Hostelworld is a great option to find hostels, since it allows people to review the hostel and to make reservations online, eliminating the need for a cash transaction with the owner that might include surprise expenses if they realize you’re a foreigner.
In the case you do stay somewhere without a locked safe, buying a pack with a lock can put your mind at ease when you go out during the day. Kensington makes a series of packs called SecureTrek; these come in different sizes including backpacks, rolling suitcases, and bags, all designed to carry laptops. The bags are equipped with anti-puncture zippers with a hammerhead lock. You can purchase the Kensington Portable Laptop Lock, which allows you to lock your bag to a fixed object to ensure someone doesn’t carry it away.
Other Threats in Brazil
If you plan on visiting any of Brazil’s beautiful beaches, be extra careful about what you decide to bring with you, since beaches are one of the most common places to be robbed. The best option is to just bring a towel, sunscreen, and other trivial beach items that aren’t at a risk of being stolen. If you decide to take your phone along for pictures, you can buy a waterproof pouch; these are often sold on the beach and are a convenient way to hang your phone around your neck and make sure it remains dry. Rio de Janeiro in particular is known for its high crime rates on beaches, so it’s always a good idea to visit the beach with a group of people rather than by yourself.
It’s always a good idea to carry some cash with you when you travel in Brazil. Credit cards are a more convenient form of payment, but not all stores have machines that accept foreign cards, and some smaller stores require payment in cash only. When you’re running low on cash and need to withdraw more from an ATM, plan where you’re going to go to get the money.
ATMs at bus stations and metro stations aren’t advisable, since sometimes thieves will wait to see when someone withdraws money to select their next target. Large banks such as Bradesco and Banco do Brazil are generally safer options and these locations also tend to have guards on the premises. Another option is to find a larger supermarket with an ATM; since this is not a typical “tourist” stop and it’s more difficult for someone to loiter without attracting attention, there is very little likelihood of being robbed.

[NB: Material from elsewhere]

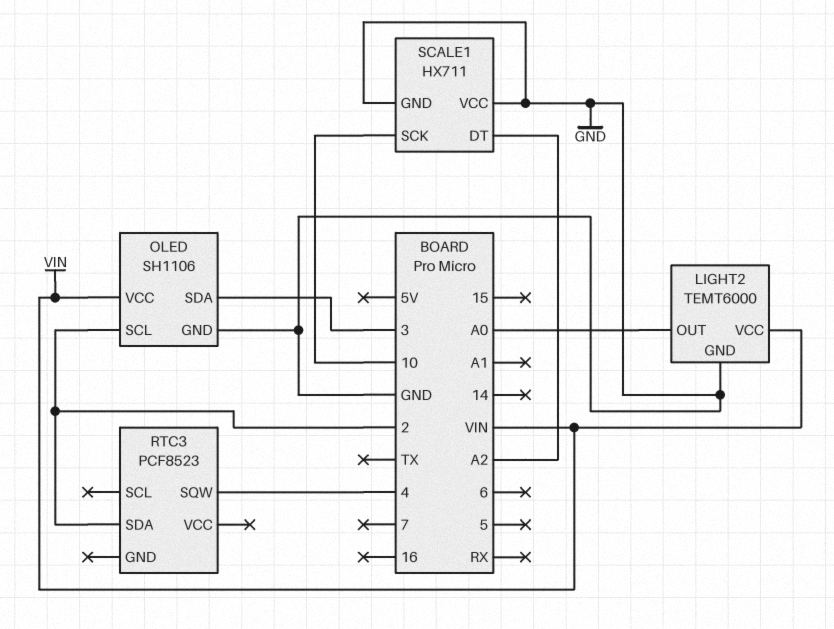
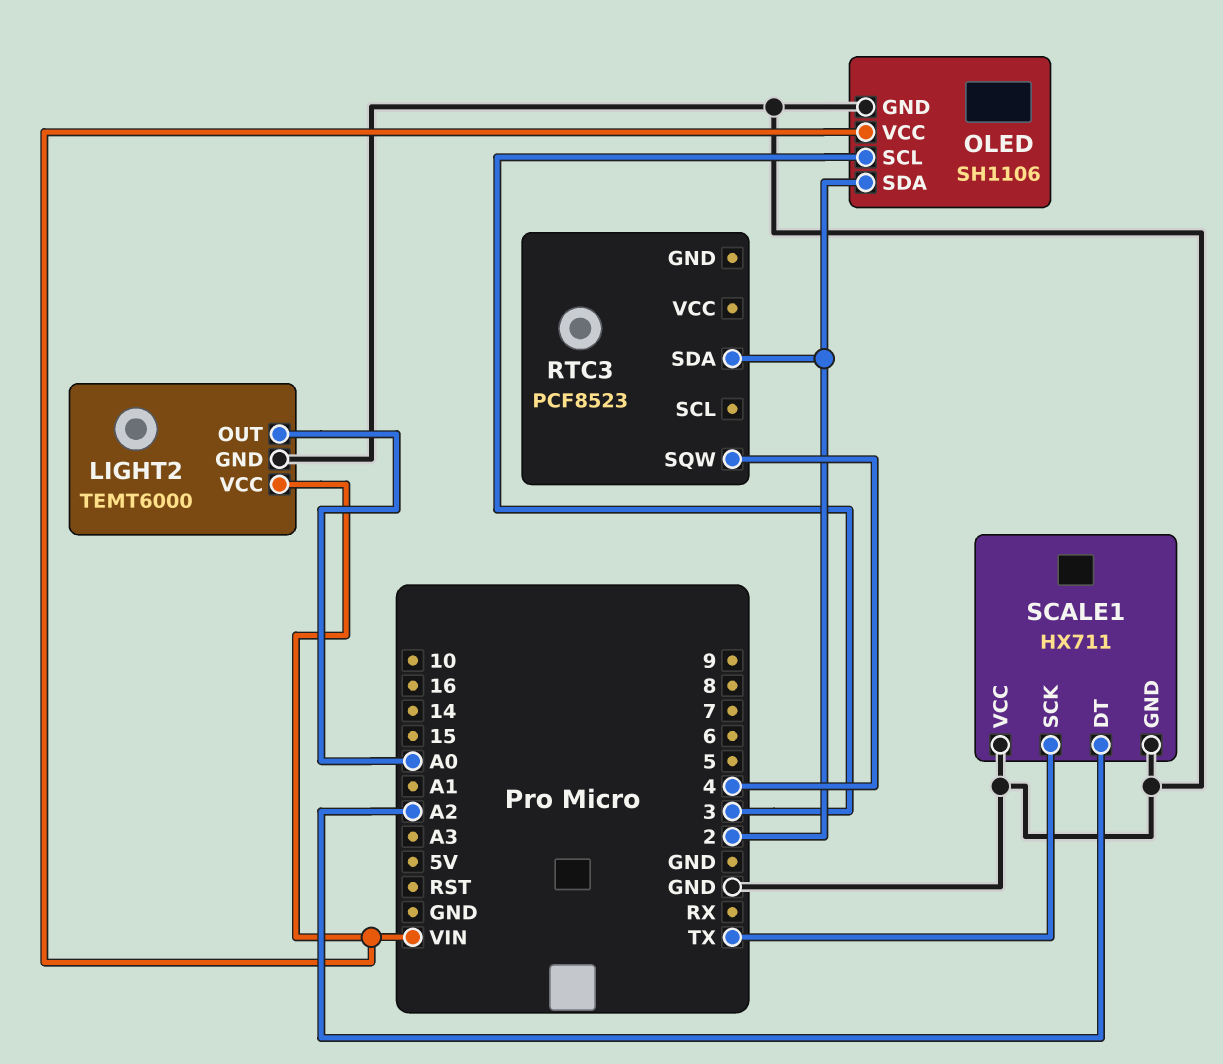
OLED pin SCL: 2 -> 3
OLED pin SDA: 3 -> 2
SCALE1 pin SCK: 10 -> TX

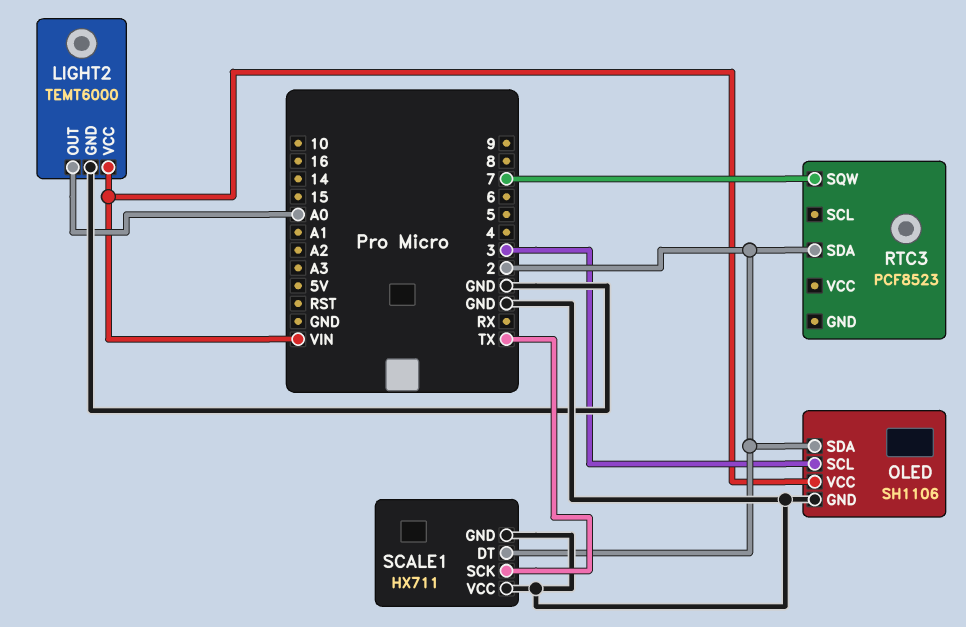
RTC3 pin SQW: 4 -> 7
SCALE1 pin DT: A2 -> 2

It is especially important to have a safe place to store money when you withdraw cash from an ATM. If you have a rental car and can drive to the ATM, this may be the only time it would be advisable to put cash in your pocket to keep it safe until you reach your hotel. If you have to walk or take a taxi or an Uber, place with withdrawn money in a separate wallet or pouch.

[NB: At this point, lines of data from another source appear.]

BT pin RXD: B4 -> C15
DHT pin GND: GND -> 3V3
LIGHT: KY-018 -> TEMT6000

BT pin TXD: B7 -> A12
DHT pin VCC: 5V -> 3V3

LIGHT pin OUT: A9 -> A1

Ӧgon Smart Wallets has created a wallet that features a lock with a three-digit code. Though it would typically be more of a hassle than a help to have a locked wallet while traveling in Brazil, the added layer of protection is beneficial for large cash withdrawals.
The Final Word on Safety in Brazil
Even though Brazil has a reputation for being a more dangerous country to visit, if you plan your trip carefully and take the right precautions, there is no reason why you shouldn’t be able to have a smooth and successful visit.
Big cities are big tourist destinations, and likewise big crime areas. It’s never advisable to walk around after dark, and be careful about what you decide to carry with you. Use theft-preventive gear and disguise valuables to make them appear cheap and worthless to divert attention.
Having your itinerary planned out, like what museums you’ll visit, how you’ll get there, what hotel you’re staying at, makes it easier to focus your attention on keeping your belongings and yourself safe, and lessens the chances of getting scammed.
Always always always be mindful of your surroundings and the people around you, but don’t get too preoccupied that you forget to enjoy the sunny beaches, historic architecture, and tropical wildlife of Brazil.